Abstract

Inadvertent leakage of medications with vesicant properties can cause severe necrosis in tissue, which can have devastating long-term consequences. The aim of this study was to evaluate the extent of extravasation injury induced by thiopental and propofol, and the effects of cooling or warming of local tissue on extravasation injury at macroscopic and histopathologic levels. Rats were administered intradermally thiopental (2.5mg/100µL) or propofol (1.0mg/100µL). Rats were assigned randomly to three groups: control (no treatment), cooling and warming. Local cooling (18–20°C) or warming (40–42°C) was applied for 3h immediately after agent injection. Lesion sizes (erythema, induration, ulceration, necrosis) were monitored after agent injection. Histopathology was evaluated in skin biopsies taken 24h after agent injection. Thiopental injection induced severe skin injury with necrosis. Peak lesions developed within 24h and healed gradually 18–27 days after extravasation. Propofol induced inflammation but no ulceration, and lesions healed within 1–2 days.
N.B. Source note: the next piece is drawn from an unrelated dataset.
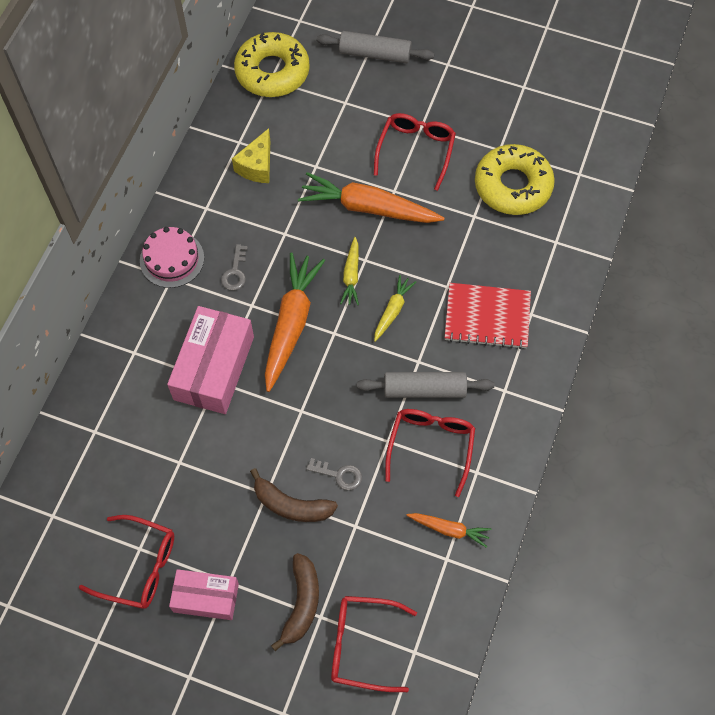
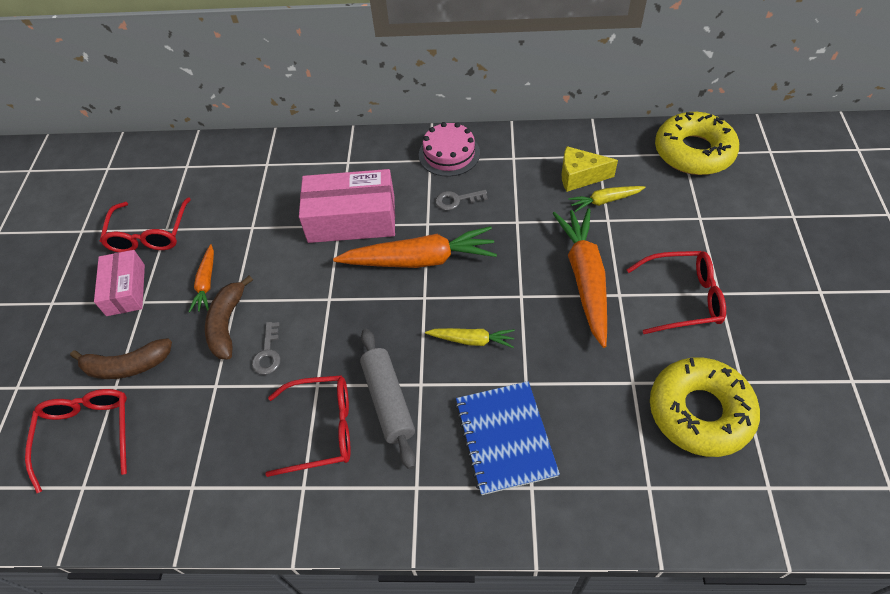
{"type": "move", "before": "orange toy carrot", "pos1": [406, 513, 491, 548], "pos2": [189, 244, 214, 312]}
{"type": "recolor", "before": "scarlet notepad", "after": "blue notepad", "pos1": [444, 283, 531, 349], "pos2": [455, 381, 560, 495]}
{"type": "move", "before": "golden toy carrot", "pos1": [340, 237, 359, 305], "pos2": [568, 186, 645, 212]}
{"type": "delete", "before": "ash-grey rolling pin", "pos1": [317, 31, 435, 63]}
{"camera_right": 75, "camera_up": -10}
Local cooling reduced thiopental- and propofol-induced extravasation injuries but warming strongly exacerbated the skin lesions (e.g., degeneration, necrosis) induced by extravasation of thiopental and propofol. Thiopental can be classified as a “vesicant” that causes tissue necrosis and propofol can be classified as an “irritant”. Local cooling protects (at least in part) against skin disorders induced by thiopental and propofol, whereas warming is harmful.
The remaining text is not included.